# LED retrofit - Aquastyle



## conix67 (Jul 27, 2008)

Here comes another DIY LED retrofit thread. I ordered two kits for 46G FW (retrofit) and 20G SW frag tank. The kit arrived today.

The box arrived damaged, hoping for no damages to parts inside the box.










Luckly, things look fine.










All contents taken out of the box.










I got 2 smaller heat sinks for 36" retrofit kit /w 14 LEDs. All necessary parts were included, and price was reasonable. No taxes paid upon pick up at Canada Post office.

Light fixture to be retrofitted.










Position of heatsinks when completed.










Close up of connectors and other parts. Interestingly enough, the potentiometers are made in japan (at least that's what's written on it).










All LEDs.. the lenses are slip-on fitting, and looks high quality. All lenses are individually packaged.










Fan comes with all necessary parts to complete installation.










Overall, for the price the kits are very good value. In the next post I hope the retrofit fixture would be completed.


----------



## ThaChingster (Feb 25, 2011)

how much did this cost?


----------



## conix67 (Jul 27, 2008)

For both kits it cost $250 and much of it was shipping.

So both fixtures are completed now. Here's the FW fixture retrofit.

The guts are cleared out, you see two modules ready to be installed into the plastic casing.










All complete. Actually there were few adjustments made after this. Originally it had 14 LEDs, 10 whites, 2 royal blues and 2 reds. However, the reds didn't look good at all, and needed a bit more light toward the center, so two additional whites were added, and reds were replaced with blues.










The fixture over my 46G planted community tank with discus. Looks not bad at all in person.










Here's the 24LED fixture for SW frag tank.










and the fixture over 20G badly scratched frag tank


----------



## tom g (Jul 8, 2009)

*lighting*

wow that's nice how much was the lighting for the frag tank , is that enough to grow frags , does it have white lighting as well as i would like to do something similar for my bio cube tank 
thanks 
tom


----------



## conix67 (Jul 27, 2008)

tom g said:


> wow that's nice how much was the lighting for the frag tank , is that enough to grow frags , does it have white lighting as well as i would like to do something similar for my bio cube tank
> thanks
> tom


I'm hoping it is good enough, currently experimenting.

Cost is $99 plus shipping, and shipping is around $40 for this one.

It does have white lights - 12 whites and 12 blues.


----------



## conix67 (Jul 27, 2008)

By the way, the frag tank gets water from my main tank, about 3G each week.
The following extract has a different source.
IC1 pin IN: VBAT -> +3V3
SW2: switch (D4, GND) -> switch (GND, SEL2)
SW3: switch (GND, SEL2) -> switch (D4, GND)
There's no filteration or skimmer. Couple of power heads and some LRs and chaeto, that's all.

Acros frags appear to show better color (lighter tone, with most brown pigments gone) and it's only been a few days (less than a week).


----------



## ameekplec. (May 1, 2008)

Hey Conix, any updates with this? I'm looking to replacing teh T5 fixture over my little frag tank with LEDs, and this looks like a nice cheap option.

What's your take on the kit/fixture?


----------



## conix67 (Jul 27, 2008)

I have two fixtures, one over FW and another over SW frag tank. Unfortunately, I cannot evaluate performance on the SW frag tank properly, as it has not been maintained (flow/water change/lighting schedule - timer broke down). 
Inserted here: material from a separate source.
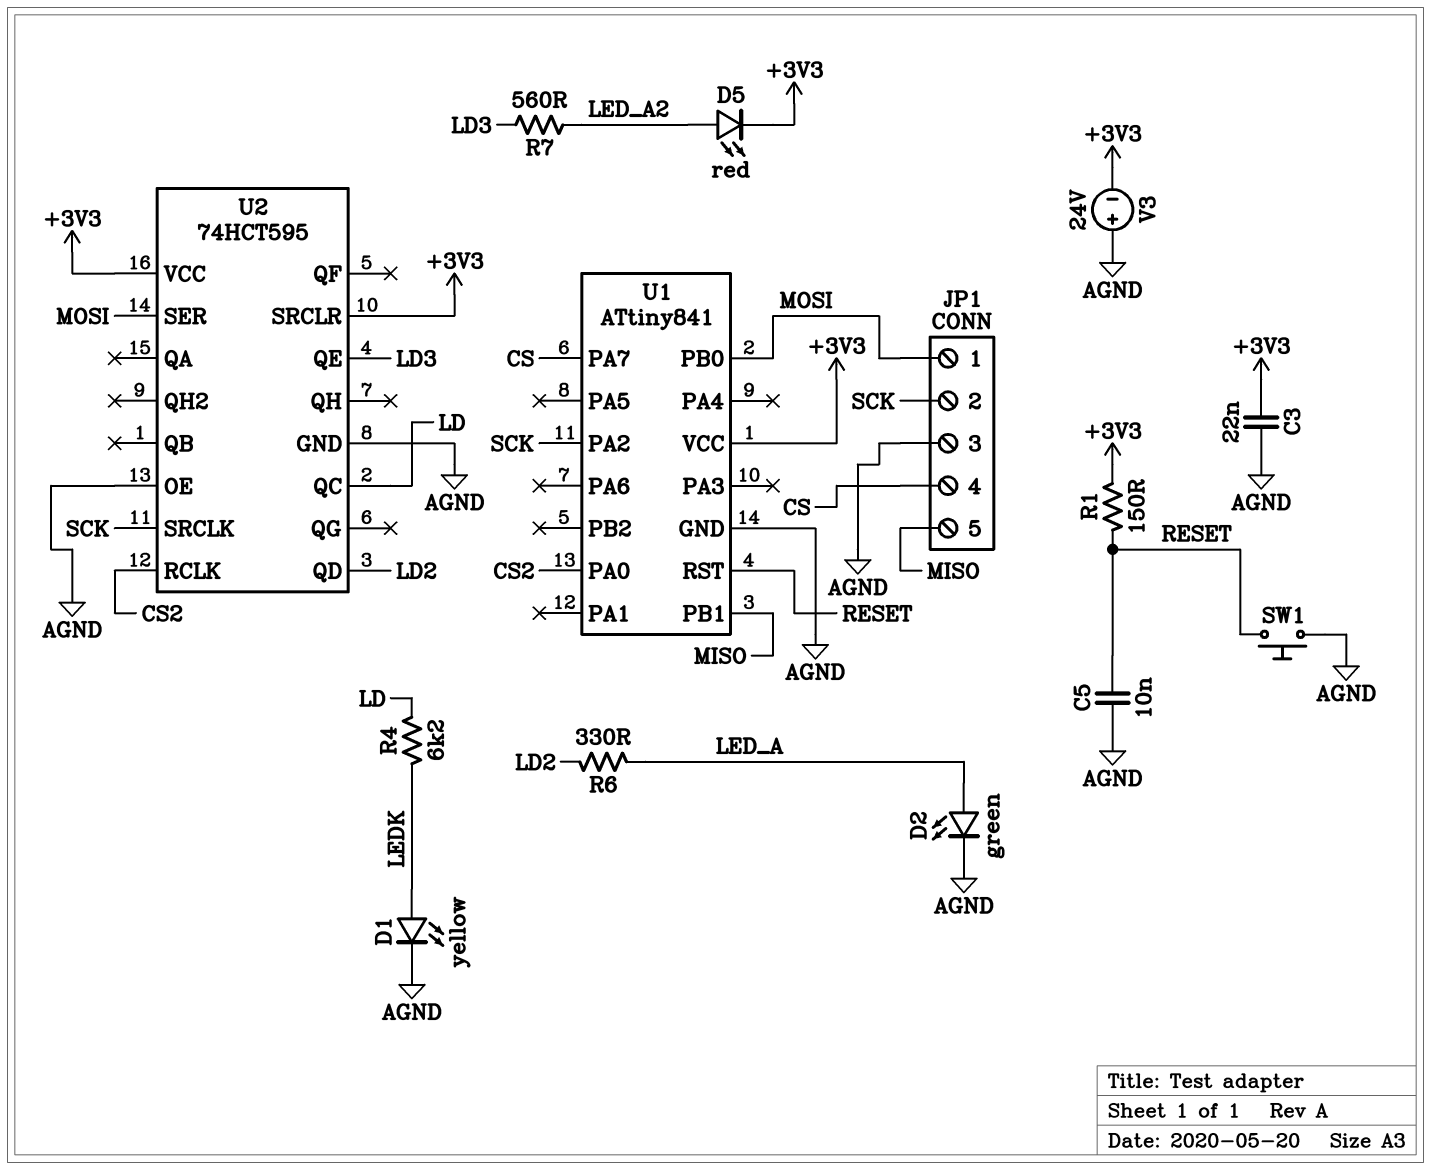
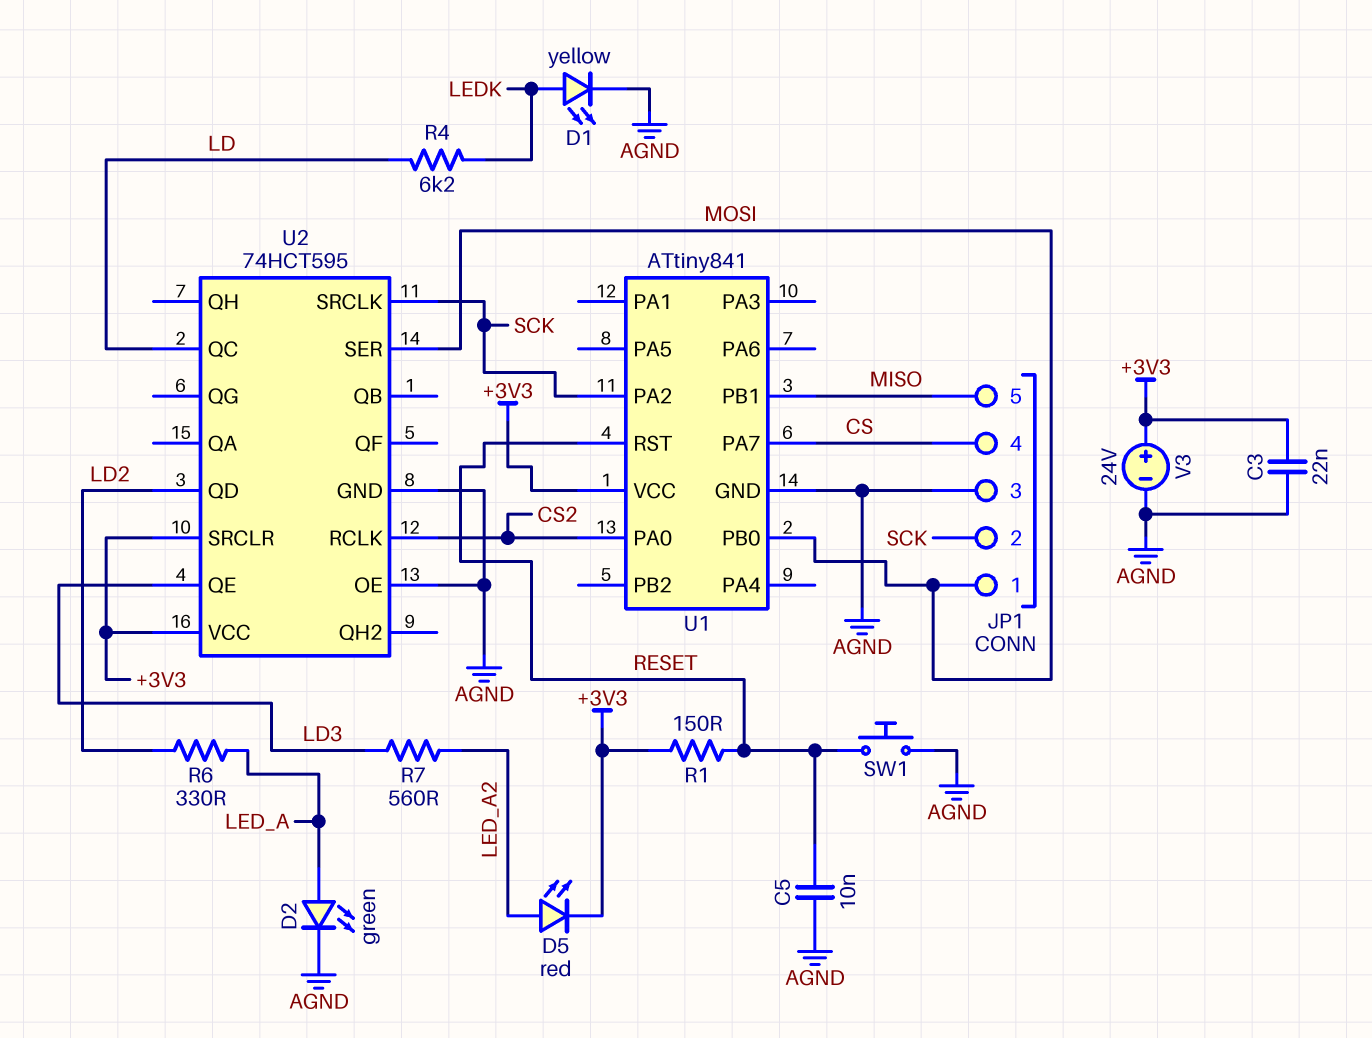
V3: 24V (plus AGND, minus +3V3) -> 24V (plus +3V3, minus AGND)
I see a big difference in FW tank though. Some of the plants are growing too fast, and it's a low tech (no CO2), which means anything that needs good source of lights for photosynthesis, this solution will work nicely.

Overall, the quality seems good enough, and easy to build.

I still plan to build a larger fixture using the kit from this place for my SW 75G tank. However, that could be months away until I find enough time to spare doing this. I'm just having enough difficulties keeping up with maintenance of these two tanks.

By the way, I feel LED lighting is superior to T5 or MH. The light spectrum does not have much sharp spikes like T5 or MH, which means LED lights are closer to sunlight. Overall, my fixture on FW tank doesn't look very bright to my eyes, compared to the T5 fixtures I had before, but growth of these plants are substantially better.


----------